Utility and Compliance:
Such embeddings are considered privacy-enabled and utility-preserving, supporting emotion detection while reducing risks associated with voiceprints and biometric data. This approach is also compatible with GDPR and similar regulations, as it avoids sharing personally identifiable information.
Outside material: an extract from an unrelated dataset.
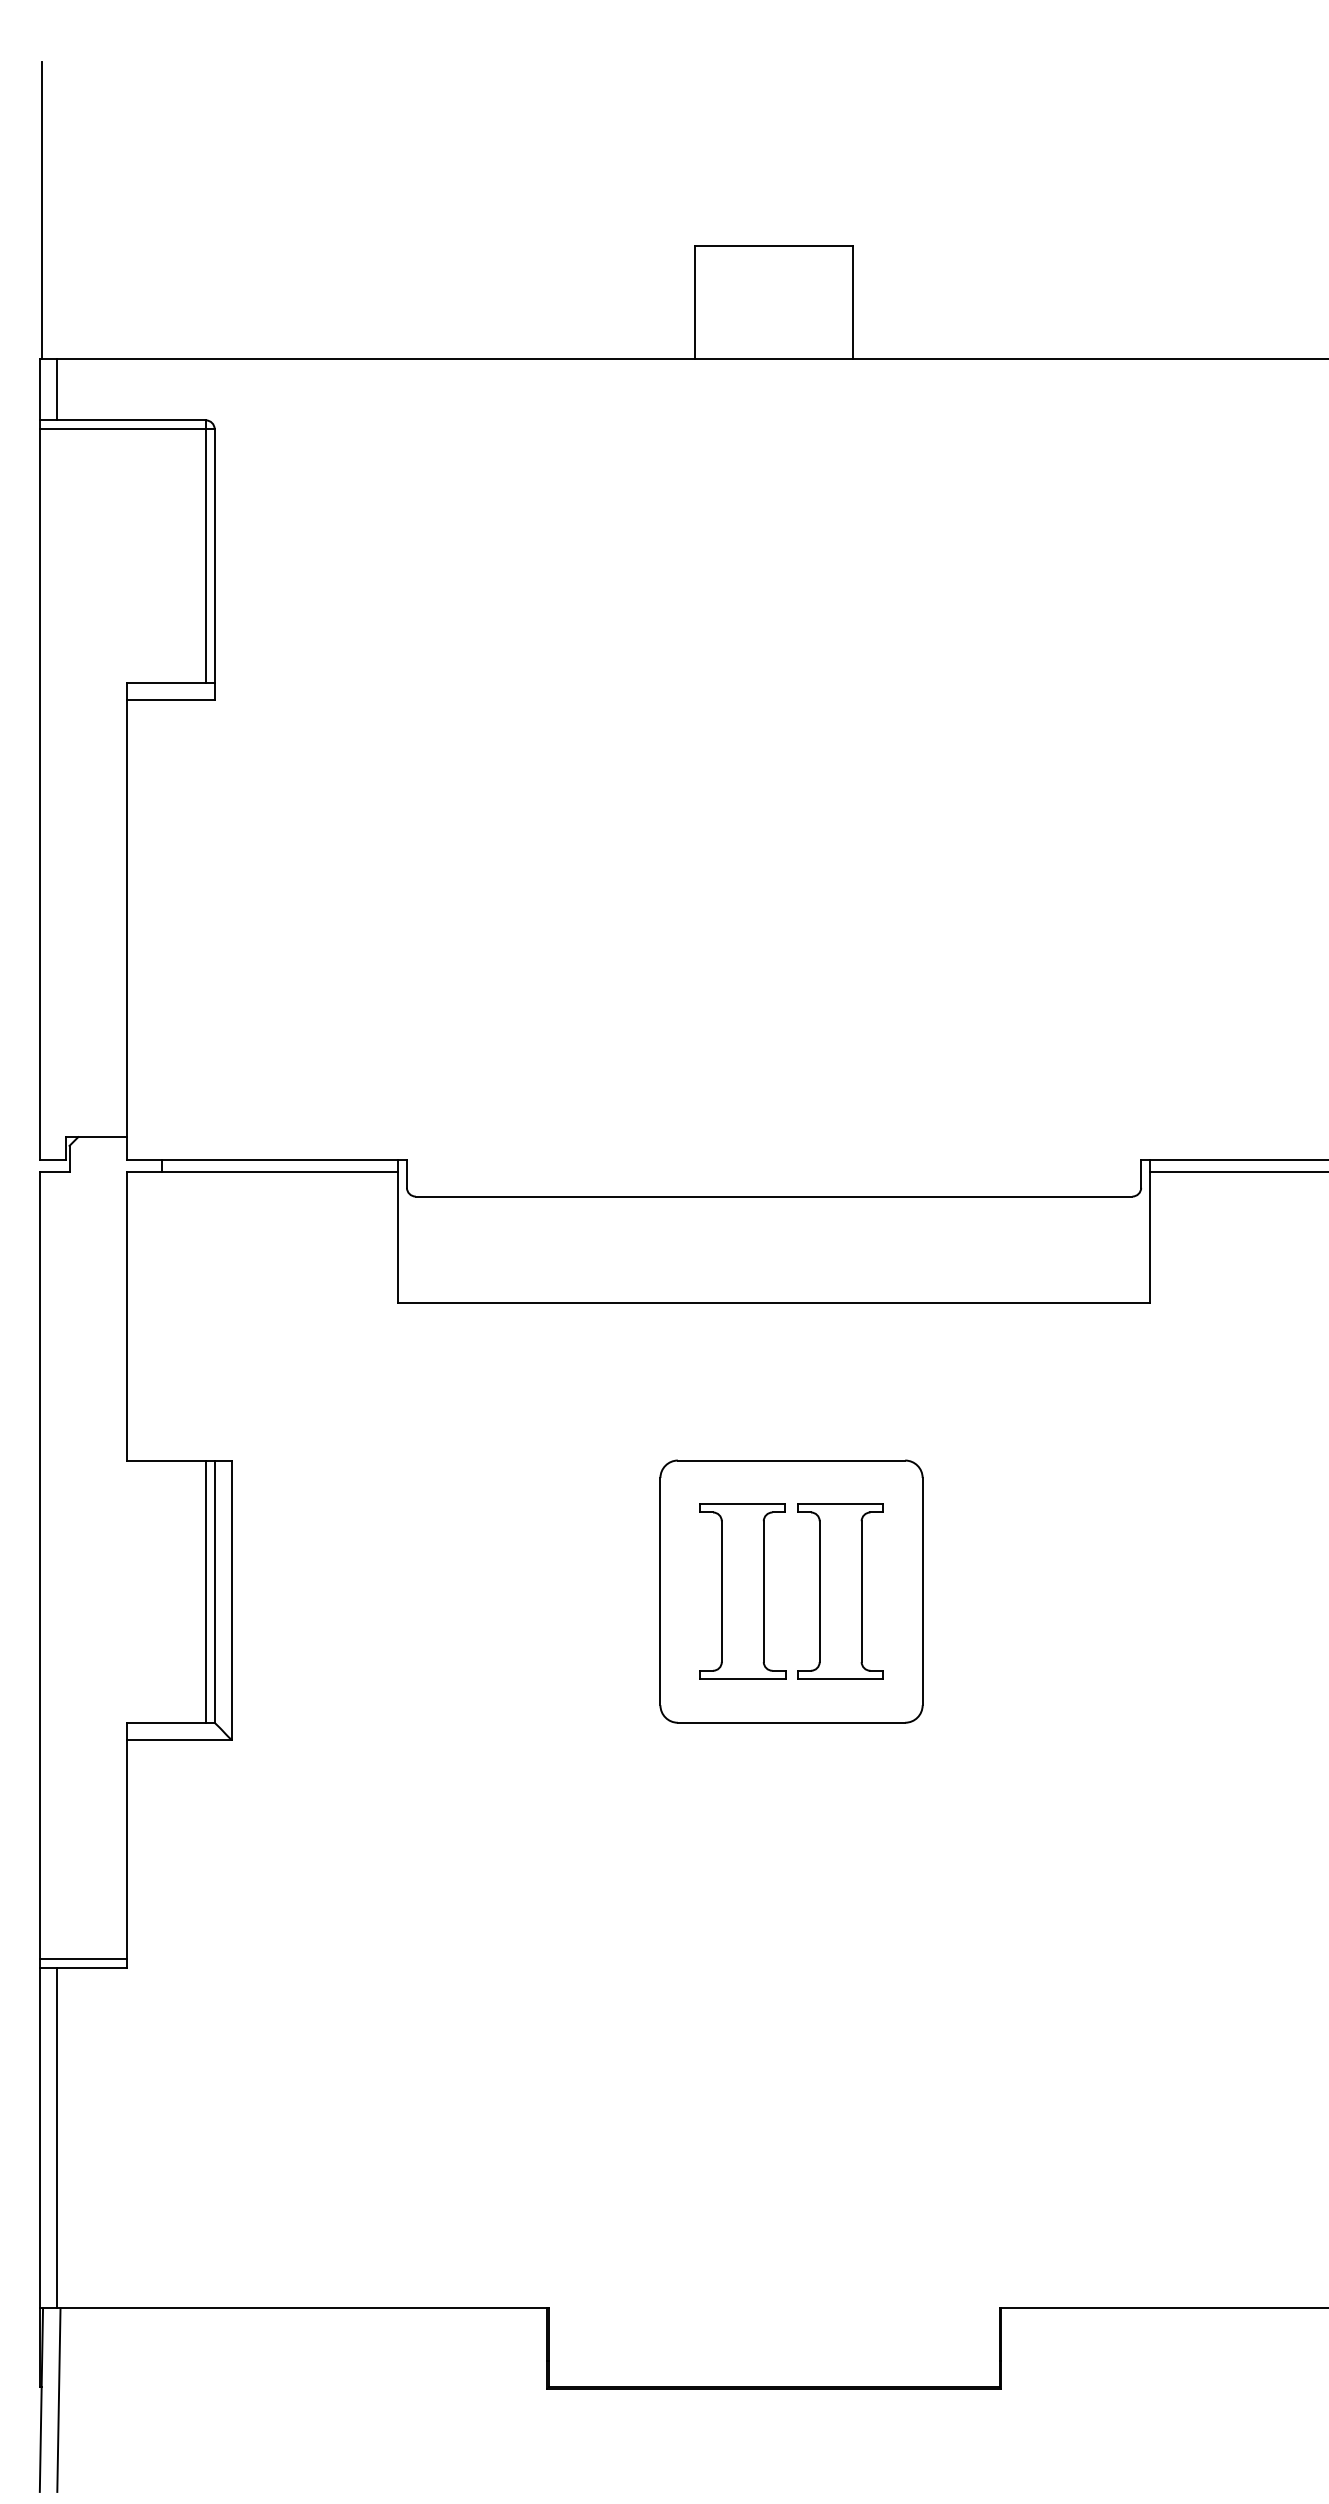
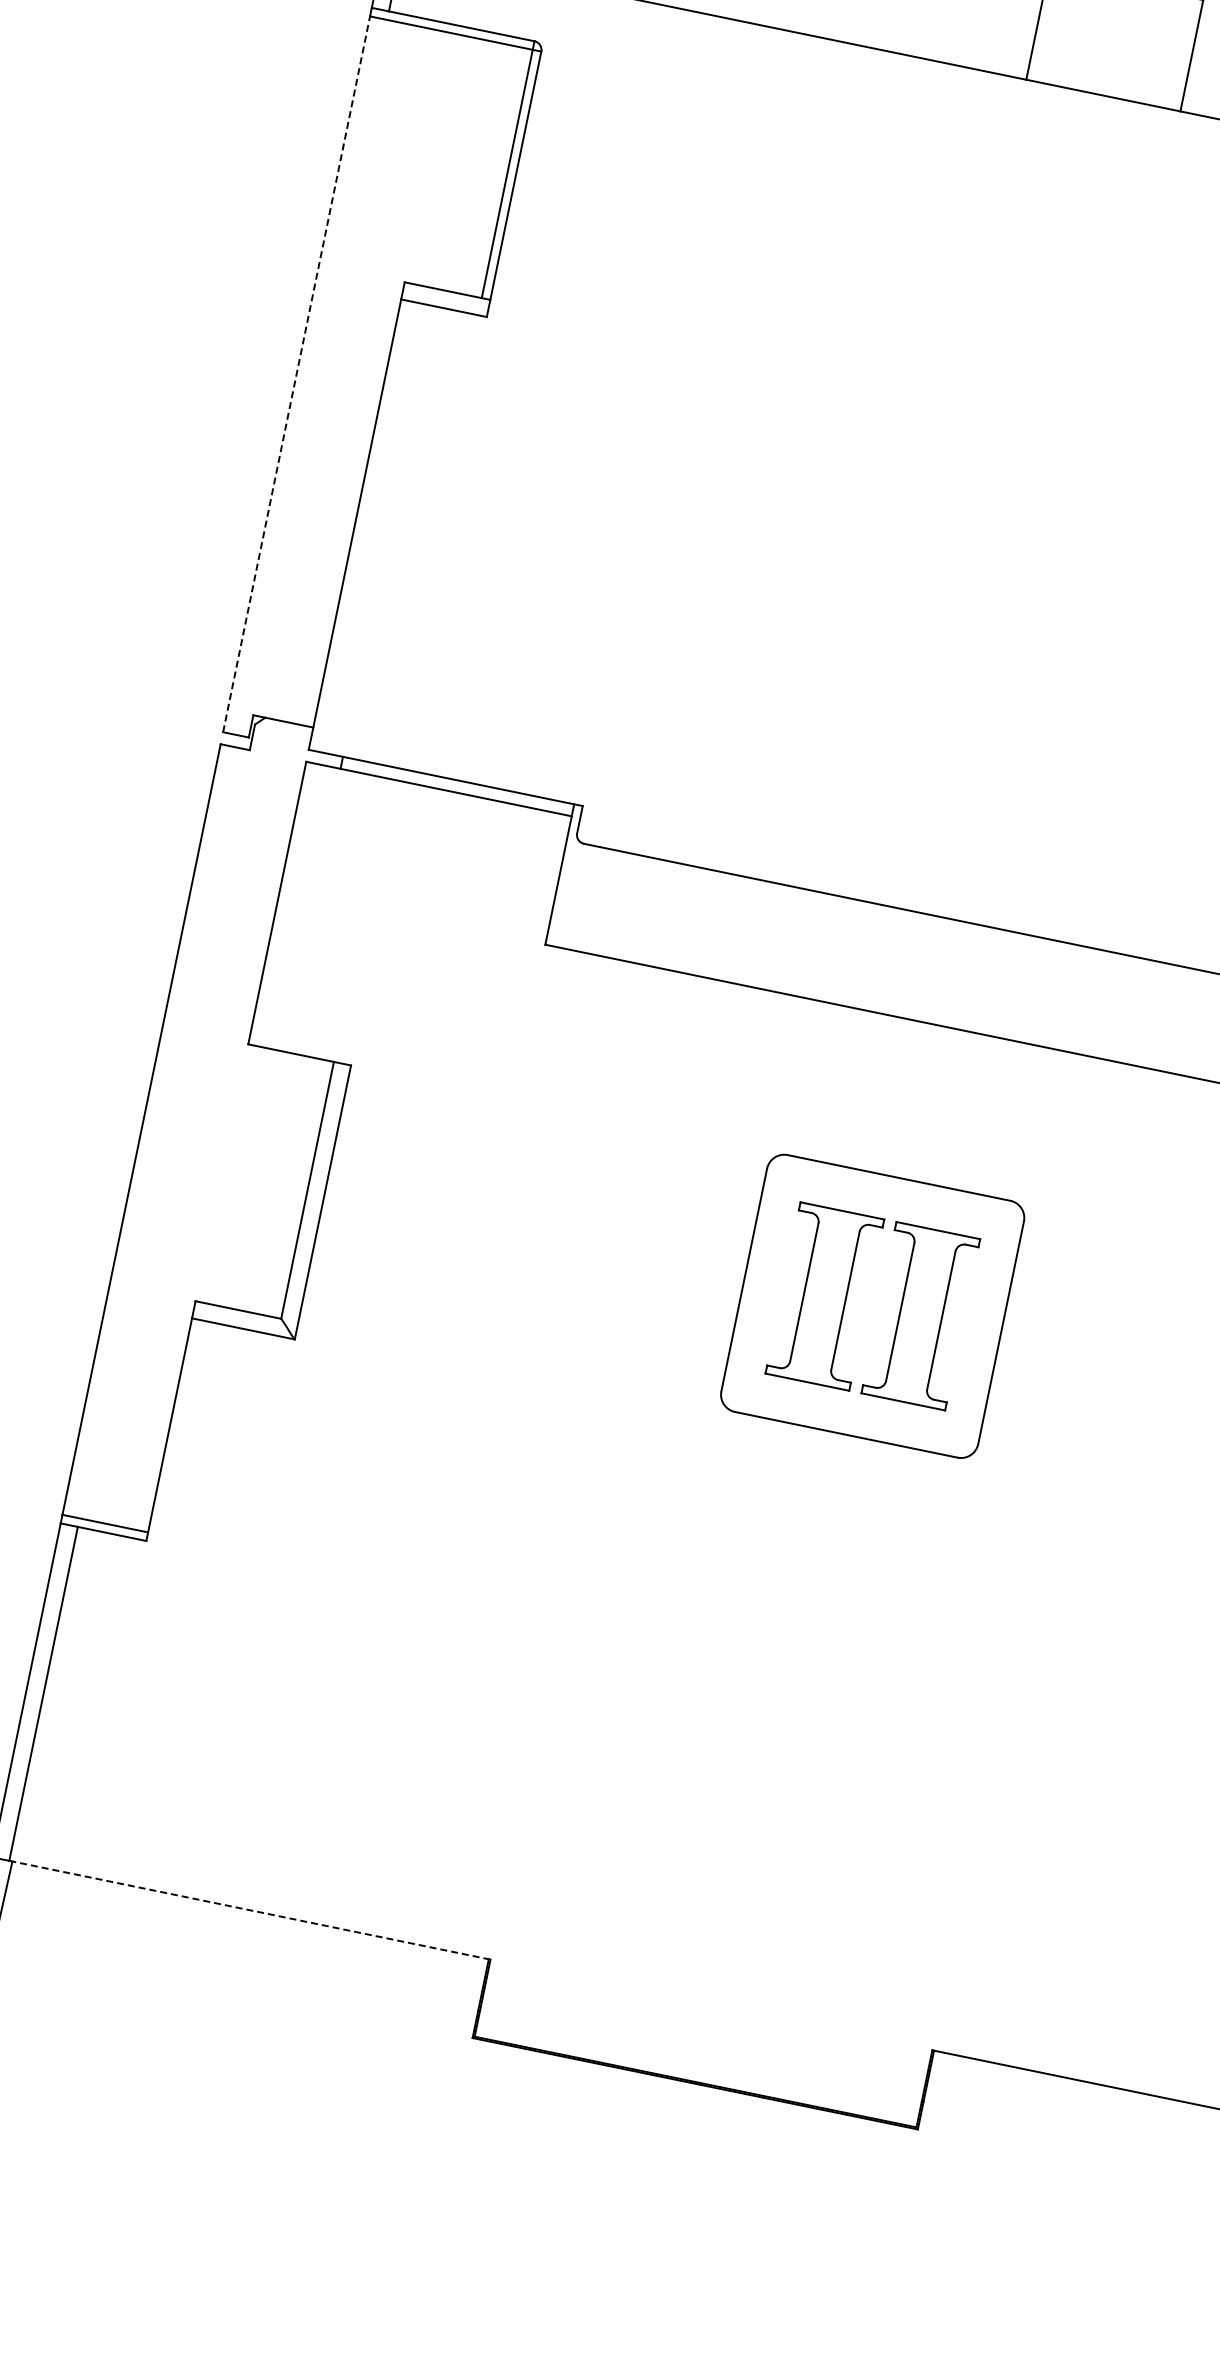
line: (39, 793) -> (296, 373), solid -> dashed
line: (205, 1591) -> (298, 1188), removed
line: (302, 2308) -> (249, 1910), solid -> dashed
# Text: Anonymization Strategies
Automated Anonymization Tools:
Use transformer-based models (e.g., BERT, GPT-2) or specialized tools like Microsoft Presidio to detect and redact personal information (names, locations, dates, etc.) from transcripts. These tools can replace sensitive data with placeholders, ensuring the text remains useful for analysis but cannot be traced back to individuals.

Manual Review and Metadata Scrubbing:
After automated anonymization, manually review transcripts for indirect identifiers (e.g., rare job titles, unique life events) and remove or generalize them as needed. Also, strip or generalize metadata (e.g., device, location, demographics) to further reduce re-identification risk.